3. Businesses Still Need a Recycling Program
You may have heard that China is not accepting America’s waste. This is not entirely true, and businesses should continue to recycle. China is still accepting recyclables, they are just being much pickier. In the past, China would accept dirty loads of comingled plastics and other materials and clean it using low-wage workers. With a glut of available recyclable materials and improved wages, the country has been tightening the standards of what is will accept since 2012. After President Trump’s trade tariffs, China retaliated, and one area was further tightening of what recyclables would be accepted.

Closing off this channel is forcing a major shift in the recycling industry, requiring a cleaner waste stream. To make a cleaner product, costs will be incurred, and those costs will be passed along to consumers.

Contaminated loads―those that are dirty or contain items that cannot be recycled―cost recyclers money. A bit of food mixed in with recyclables is not just an inconvenience, says Julie Ketchum, director of government affairs for Waste Management, the largest recycler in Minnesota. “It can destroy the value of a whole load,” she said.

Solutions: Businesses can help by ensuring what is tossed is rinsed, separated and actually recyclable. Place specific signs listing what can go in a plastic, glass, aluminum or paper bin. The best place to establish a recycling center is near a community kitchen sink where materials can be washed.

There are also opportunities for new business. Wayne Gjerde, who reviews recycling markets for the State of Minnesota, said the industry shift is also forcing America to develop markets for recyclables, reducing reliance on China.

4. Work with the Waste Industry
Companies must think through the whole production, recycle and reuse cycle. As you would with any other business decisions, gather the advice of experts.

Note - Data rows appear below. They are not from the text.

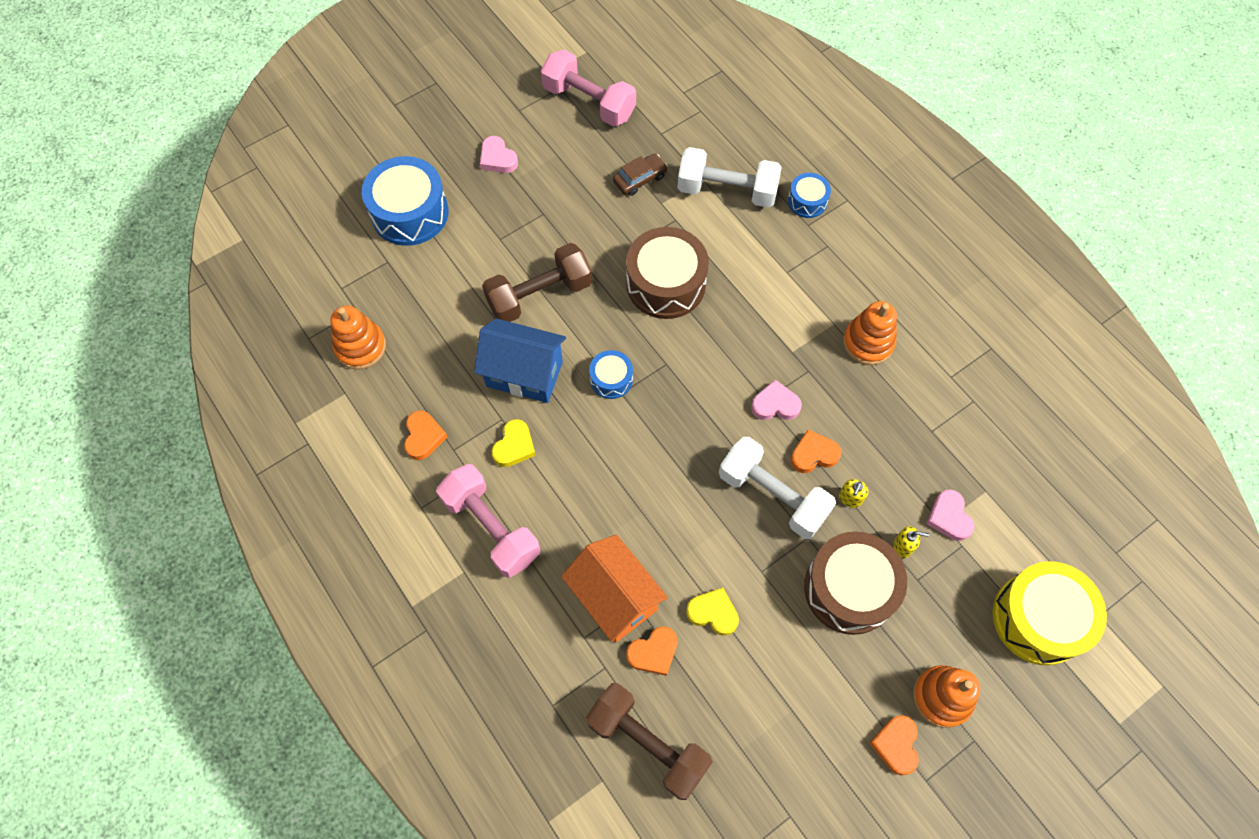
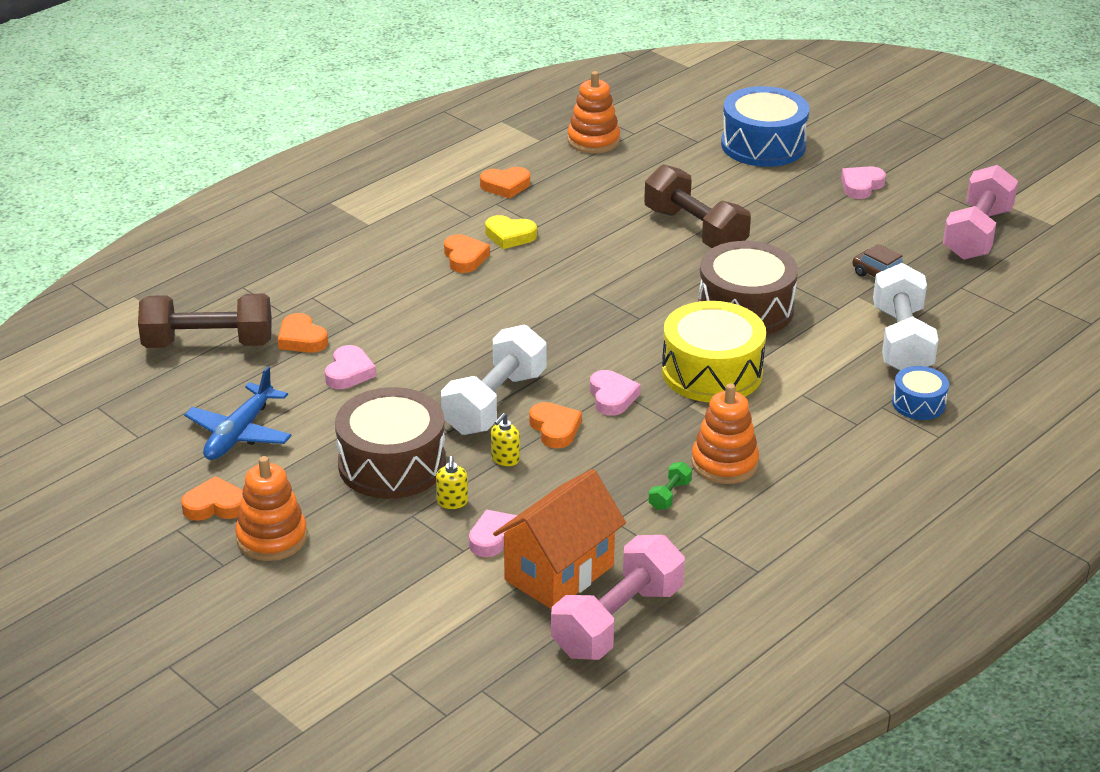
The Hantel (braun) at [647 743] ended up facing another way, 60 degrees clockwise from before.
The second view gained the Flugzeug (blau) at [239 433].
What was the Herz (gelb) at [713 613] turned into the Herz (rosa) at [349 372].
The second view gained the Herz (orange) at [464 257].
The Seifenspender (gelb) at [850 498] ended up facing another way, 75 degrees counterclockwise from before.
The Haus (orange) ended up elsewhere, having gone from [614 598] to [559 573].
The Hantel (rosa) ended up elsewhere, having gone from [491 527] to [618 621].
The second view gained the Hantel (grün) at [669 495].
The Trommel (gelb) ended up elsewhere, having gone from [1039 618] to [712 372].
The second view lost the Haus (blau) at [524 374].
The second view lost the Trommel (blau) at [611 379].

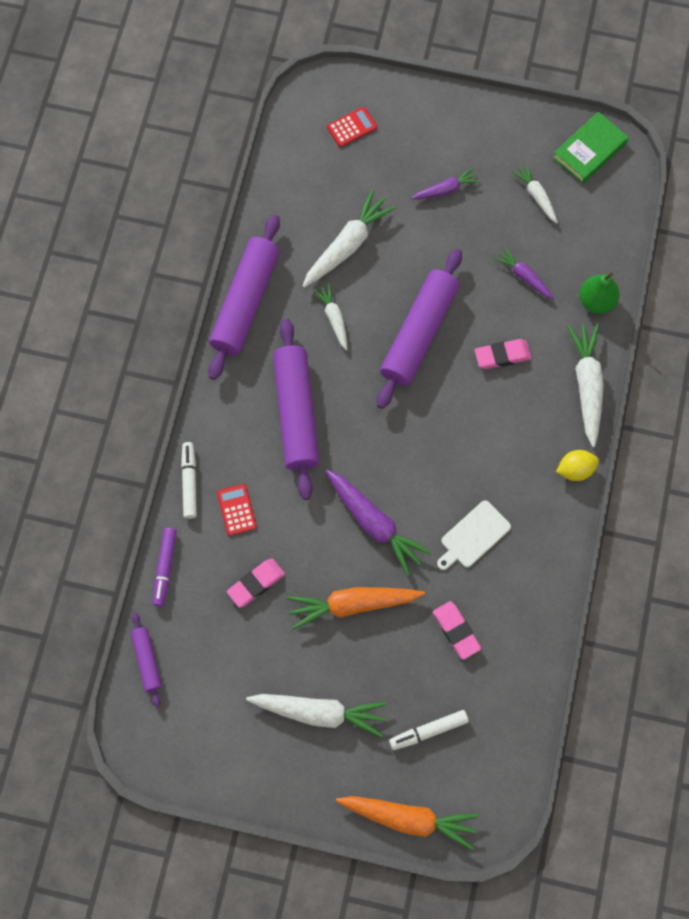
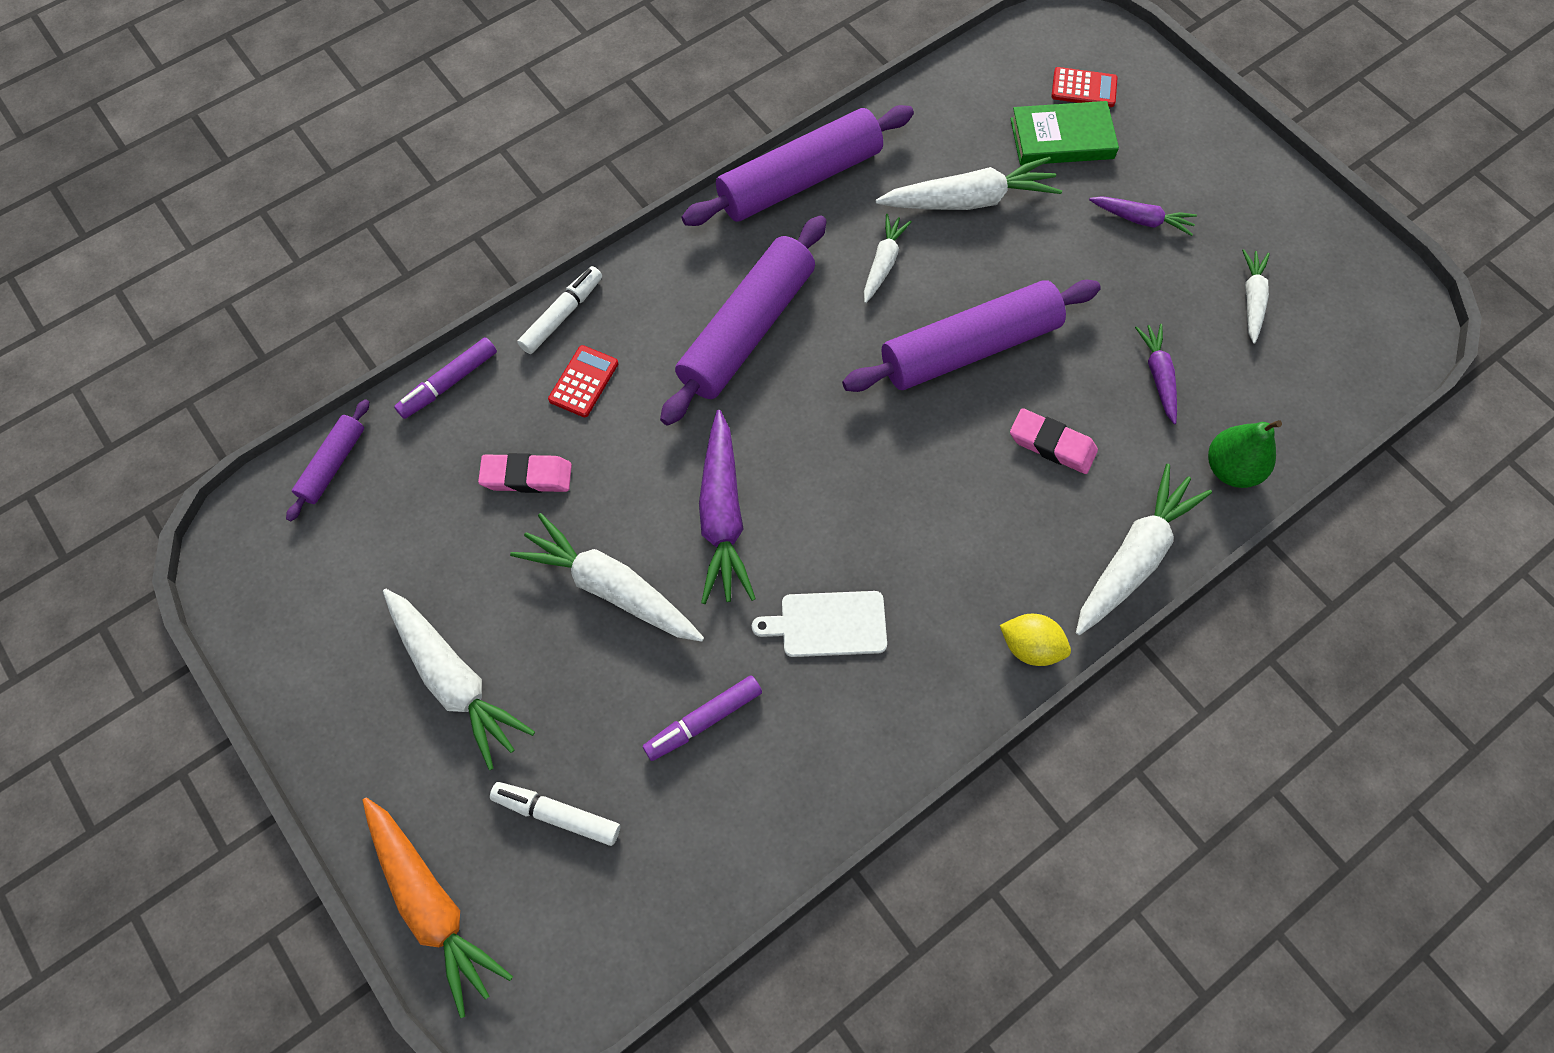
What was the Karotte (orange) at [352 605] turned into the Karotte (weiß) at [610 587].
Where the Radiergummi (rosa) stood at [456 631], the Filzstift (lila) came to stand at [703 720].
The Buch (grün) ended up elsewhere, having gone from [589 150] to [1062 138].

Solutions: Companies must think through the whole production, recycle and reuse cycle. As you would with any other business decisions, gather the advice of experts.

5. Shift the economics
What would happen if your business rewarded environmentally friendly solutions? Companies such as Starbucks are exploring the impact of shifting the economics of plastic and paper takeaway cups to the consumer. The company launched a trial in London, charging customers an extra 6 cents for a takeaway cup. Results have had a surprising side benefit. Reusable cup use has jumped 150 percent in stores participating in the trial. This is a success not only in reducing disposable cup use, but has also encouraged reuse before recycling.

Solutions: Companies can choose vendors that provide recyclable materials over those that don’t. If bottled beverages are part of your corporate culture, consider raising the cost or making eco-friendly alternatives free.

It takes less energy and greenhouse gasses to recycle than to harvest raw material and make new products. By cutting plastic water bottles out of the office, being eco-minded in procurement and production processes and recycling, businesses can be effective in reducing plastics in our waste stream.